Incorrect installation practices, such as insufficient or excessive tightening of fittings, bending the hose below its minimum bend radius, or using incompatible fittings or hoses for the application, can weaken the hose assembly and cause failure.

Incorrect installation:

Over-tightening of the fitting or adapter will lead to immediate hose failure. From the above picture, the JIC fitting is over-tightened and caused the 37-degree angle to crack and split. As you can imagine, it fails as soon as the system is charged.

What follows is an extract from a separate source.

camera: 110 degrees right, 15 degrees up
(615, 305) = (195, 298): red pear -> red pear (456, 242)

As over-tightening causes damage, not tightening a fitting enough can also lead to a damaged hose. If under-tightened when the system is charged, the pressure can blow the fitting from its connection; not only will you get a horrific mess, but if someone is close, the hose will whip around like an air hose and cause someone to get seriously injured. In addition to the possibility of injury, the threads could be damaged when the fitting blows off, rendering the fitting and adapter useless and leading to costly repairs.

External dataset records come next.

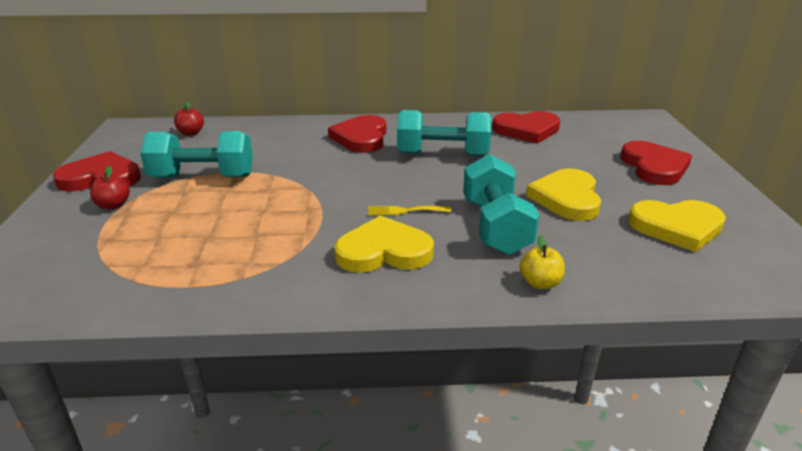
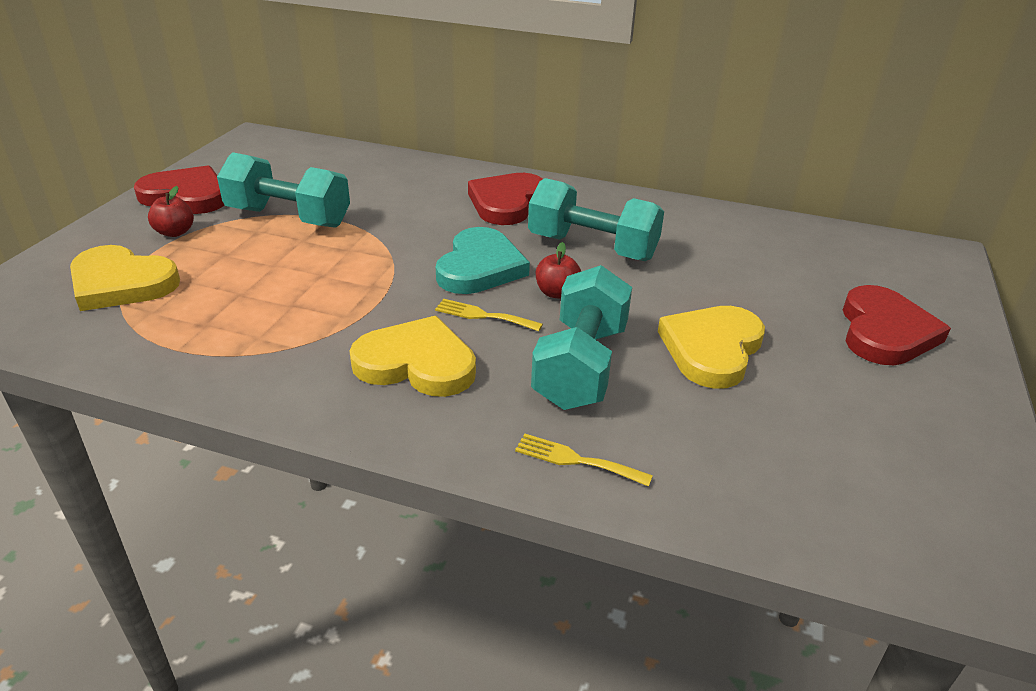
camera: 20 degrees right, 5 degrees up
(191, 133) = (317, 158): red apple -> red apple (556, 293)
(376, 181) = (480, 267): none -> turquoise heart
(527, 130) = (737, 235): red heart -> none
(540, 283) = (576, 460): yellow apple -> yellow fork
(677, 227) = (840, 433): yellow heart -> yellow heart (121, 283)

To ensure proper tightening, first, ensure you align the fitting with the correct port and hand tighten the fitting as far as possible; if aligned correctly, the fitting should finger tighten easily. Complete the assembly by tightening it to the recommended torque value.

Fluid Compatibility:

Incompatible fluids or additives can degrade the hose material over time, leading to loss of flexibility, cracking, or deterioration of the inner tube. Fluid contamination, such as water, dirt, or debris, can accelerate wear and compromise hose integrity.

All hydraulic hoses are identified by the inner tube, which we will cover in more detail in "Identifying Hydraulic Hose" later. For now, we will talk about the basics. The inner tube of a hydraulic line is like the veins in your body that convey blood to every part of your body. If the wrong blood type is put into your body, it will reject the fluid, and the body will begin to fail. The same goes for a hydraulic line; the inner tube of a hydraulic line is designed for a specific type of fluid. If the wrong fluid is pipped through a hose not designed for that particular fluid, it will begin to break down and eventually fail.

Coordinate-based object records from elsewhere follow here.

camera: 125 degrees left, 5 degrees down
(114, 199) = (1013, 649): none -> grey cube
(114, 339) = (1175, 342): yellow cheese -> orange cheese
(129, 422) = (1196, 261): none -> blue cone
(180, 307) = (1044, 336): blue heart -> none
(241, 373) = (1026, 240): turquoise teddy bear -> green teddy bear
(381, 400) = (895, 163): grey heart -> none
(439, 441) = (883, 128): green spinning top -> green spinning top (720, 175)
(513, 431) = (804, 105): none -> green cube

High Pressure and Temperature:

Operating hydraulic systems at pressures or temperatures beyond the hose's design limits can cause the hose to weaken, soften, or harden, increasing the risk of burst or leakage. Thermal cycling and pressure spikes can further exacerbate these effects.

One of the most essential rules of hydraulic lines is that the highest pressure rating of a hose is the slightest pressure of the components. In other words, if a hose is rated for 5,000 psi but the fitting is rated for 3,000 psi, then the assembly's WP (working pressure) is 3,000 psi.